Date: 2021-02-12 01:13 am (UTC)
canyonwalker: wiseguy (Default)
From: [personal profile] canyonwalker
That's an interesting insight about the working class movement. The attitude against higher education would seem partly rooted in pride and partly rooted in rationalization, a la the fable of the fox and the sour grapes.

It's also interesting to compare to the anti-academic movement growing in the U.S. Here, though, the movement is not genuinely of the working class but a fiction created by certain political elites. The Republican Party has, for the past 25 years and especially in the past 10-12 years, relied on persuading people into political beliefs that either are not supported well by facts or are outright, provably false. Part of how they keep people locked into accepting falsehood is by undermining trust in expertise, science, and higher education.

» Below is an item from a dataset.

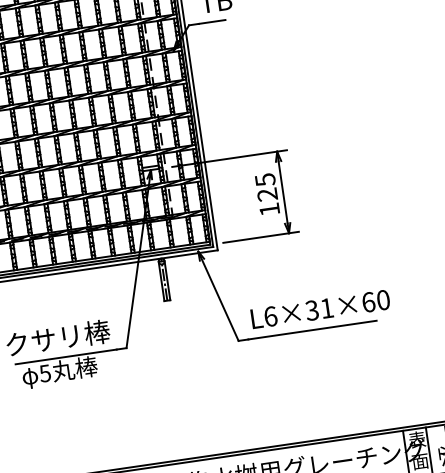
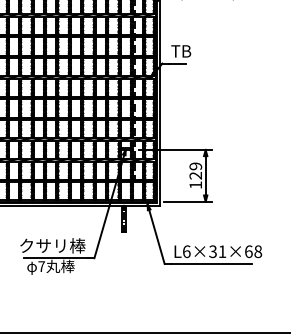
text: (264, 180) -> (195, 166), 125 -> 129
text: (383, 299) -> (258, 251), L6×31×60 -> L6×31×68
text: (44, 373) -> (41, 266), 5 -> 7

Then, when someone is presented with conflicting claims about, say, whether Coronavirus is a serious health threat or "just a common flu"; infection and death rates are legitimately high or "a media hoax"; President Biden won the election by 7 million votes or "widespread fraud stole the election from Trump"; their political leaders can trivially dismiss factual claims by sneering, "Well, that's what the elites want you to believe."

Bonus ridiculousness: the people who foment this anti-elite phony populism are themselves elites— as defined by education, wealth, and access to power.